Das Vorgehen erinnere «an die wildeste Zeit der Diktatur», schreibt dazu die Studierendengewerkschaft in einer Solidaritätserklärung. Menschen würden von grossen Polizeiaufgeboten zu Hause abgeholt, in Handschellen «wie Terroristen» abgeführt, kritisieren die «Koordination der Metallarbeiter» (CTM) und die anarchosyndikalistische CGT, die vor allem hinter dem Streik standen. In Untersuchungshaft genommen wurde auch der Sohn eines der CTM-Streikanführers. Er soll einen Polizisten angegriffen haben. Der Streik war abgebrochen worden, nachdem die UGT ein nachgebessertes Abkommen mit den Unternehmern geschlossen hatte. Doch dieses Abkommen lehnen die nicht nur CTM und CGT ab, sondern auch die zweite Grossgewerkschaft CCOO. CTM und CGT wollen den Kampf jetzt auf Betriebsebene fortsetzen.

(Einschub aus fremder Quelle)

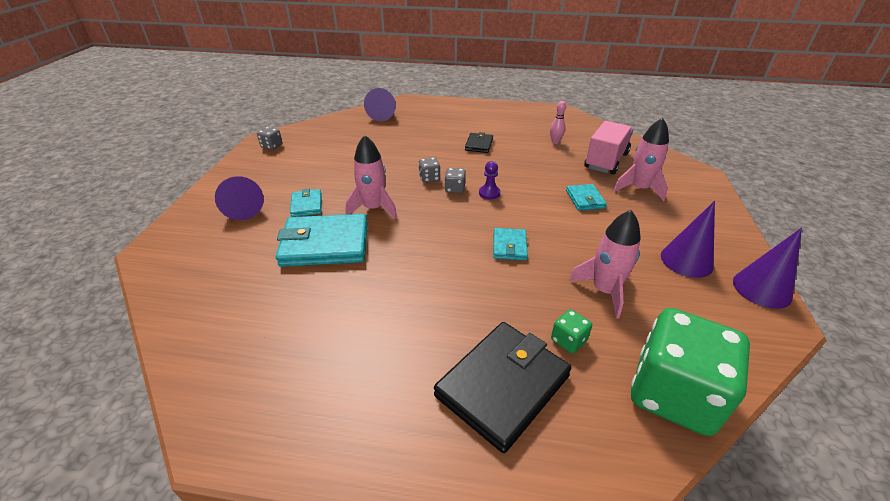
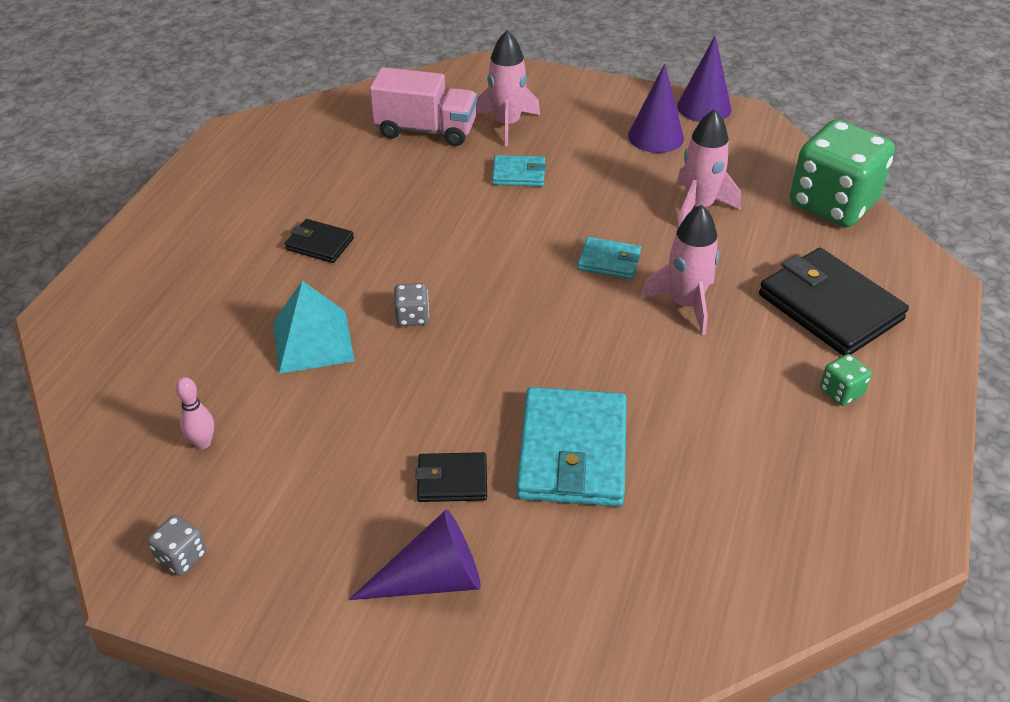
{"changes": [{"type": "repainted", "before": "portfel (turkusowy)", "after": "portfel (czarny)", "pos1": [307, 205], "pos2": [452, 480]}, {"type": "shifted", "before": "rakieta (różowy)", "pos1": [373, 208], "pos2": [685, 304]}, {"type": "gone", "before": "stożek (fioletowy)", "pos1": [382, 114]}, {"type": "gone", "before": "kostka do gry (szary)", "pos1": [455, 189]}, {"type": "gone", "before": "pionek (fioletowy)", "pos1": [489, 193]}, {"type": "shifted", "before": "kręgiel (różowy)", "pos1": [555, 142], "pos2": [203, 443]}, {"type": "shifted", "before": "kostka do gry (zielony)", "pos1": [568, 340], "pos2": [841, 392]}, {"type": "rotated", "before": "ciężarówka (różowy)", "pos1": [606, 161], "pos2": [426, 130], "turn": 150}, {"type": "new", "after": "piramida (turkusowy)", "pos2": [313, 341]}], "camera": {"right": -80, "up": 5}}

Auch Antifaschisten hinter Gitter

Teresa Rodriguez ist die Ex-Generalsekretärin der Linkspartei Podemos in Andalusien, lebt in Cadiz und hat die Verfolgungswelle gegen die Metaller aus nächster Nähe miterlebt. Sie befürchtet, dass nun erneut Gewerkschafter lange im Gefängnis landen. Zu work sagt sie: «Wir haben es mit einer reaktionären und repressiven Welle aus den Staatsorganen zu tun.» Zwar sei die Polizei schon früher mit Gummigeschossen und Knüppeln gegen Streikende vorgegangen, doch eine nachträgliche Verhaftungswelle von diesem Ausmass sei neu. Diese Zuspitzung beobachte sie seit 2019, erklärt die heutige Generalsekretärin der Partei «Vorwärts Andalusien». Damals seien in Saragossa bei einer antifaschistischen Demo sechs Jugendliche verhaftet und allein auf Basis von Polizeiaussagen zu sechsjährigen Haftstrafen verurteilt worden. Nun sitzen sie schon seit 16 Monaten hinter Gitter. Rodriguez wirft der sozialdemokratischen Zentralregierung «Feigheit» vor. Sie habe ihre Versprechen nicht eingelöst, Gesetze wie das sogenannte Maulkorbgesetz zu streichen. Das Maulkorbgesetz, eingeführt von den Konservativen im Jahr 2015, sieht horrende Bussen etwa für das Filmen von Polizeieinsätzen, die Teilnahme an nicht genehmigten Demonstrationen, oder für Proteste vor staatlichen Einrichtungen. Rodriguez wirft der Regierung zudem vor, nicht gegen die vielen Rechtsradikalen im Justizapparat vorzugehen. Dabei sei klar: «Eine progressive Regierung müsste die sozialen Rechte ausweiten und die demokratische Rechte schützen!»

* Ralf Streck ist Journalist und lebt seit über 20 Jahren in Spanien.